The Importance of Credit

Credit

A common set of advice is usually given when working towards financial freedom. These might include living below your means, working with a budget, saving for the long haul, paying off your mortgage, and paying off your student loan, as a few examples. All are good advice, but financial advice often seems to miss one crucial concept; credit.

You wanna know what’s more important than throwin’ away money at a strip club? Credit. –Jay-Z

It’s believed money is what makes the world go, but in reality, since most of us don’t carry paper money, credit is what makes the world go around.

No matter what financial path you take, credit is involved. Your mastery of how credit works and how to leverage it will ultimately determine your wealth. Improving people’s credit knowledge is one of the reasons I wrote my book to help people understand how credit works on the homeownership side. But equally as important, you need to know how vital a role credit plays in wealth creation and generational wealth.

Your inability to understand it or over-leverage it will determine your poverty level. See, standard financial advice focuses on basic credit management but often fails to discuss how our entire economy and wealth creation are based on credit. Paying off your credit card each month is good, but that’s not what I’m talking about here.

Credit enables a person to start a business, buy a house, buy a car, pay for medical expenses, pay their employees, send their kids to college, buy mutual funds, buy revenue-generating property, etc. When credit is readily available, it raises everyone’s assets; when it’s not available, it decreases asset prices.

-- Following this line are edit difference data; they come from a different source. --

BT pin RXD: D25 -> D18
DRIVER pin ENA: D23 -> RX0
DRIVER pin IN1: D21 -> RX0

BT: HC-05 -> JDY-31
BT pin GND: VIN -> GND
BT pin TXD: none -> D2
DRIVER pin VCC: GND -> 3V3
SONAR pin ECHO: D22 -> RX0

To utilize credit properly for wealth creation, you only need to understand one straightforward thing when using credit.

When you utilize credit to purchase an asset, the asset purchased should generate a sufficient cash flow to service the credit payments. Using credit to buy assets without an income stream to service the debt will lead to poverty in the long run. Therefore, avoid using credit to purchase assets or things in large amounts that do not offer an income stream to service the associated debt payment.

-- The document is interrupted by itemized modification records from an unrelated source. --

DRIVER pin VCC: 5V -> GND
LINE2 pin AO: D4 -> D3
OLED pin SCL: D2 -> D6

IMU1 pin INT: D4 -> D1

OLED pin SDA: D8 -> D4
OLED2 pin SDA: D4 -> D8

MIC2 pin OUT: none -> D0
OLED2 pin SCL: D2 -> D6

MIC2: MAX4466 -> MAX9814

It’s that simple. The 2008 economic downturn hit many people hard because they didn’t do enough due diligence on this concept. They believed the good times would never end and purchased assets where the cash flow generated to support the purchase price was unjustified. When Covid-19 occurred, the Bank of Canada and all federal reserve banks deployed a large amount of credit into the economy. This massive injection of credit helped avoid economic collapse and raised asset prices. In 2022, the Bank of Canada is now attempting to deal with the downside of its policy, which is increased inflation that is dramatically stripping away people’s purchasing power.

To become wealthy or financially independent, you must understand credit and how to utilize it. That means understanding how to maximize it for small items such as credit card hacks to more complex things such as leveraging it to create lasting wealth. The world runs on credit, so don’t fear it but learn how it works and how to utilize it to reach your financial goals and objectives.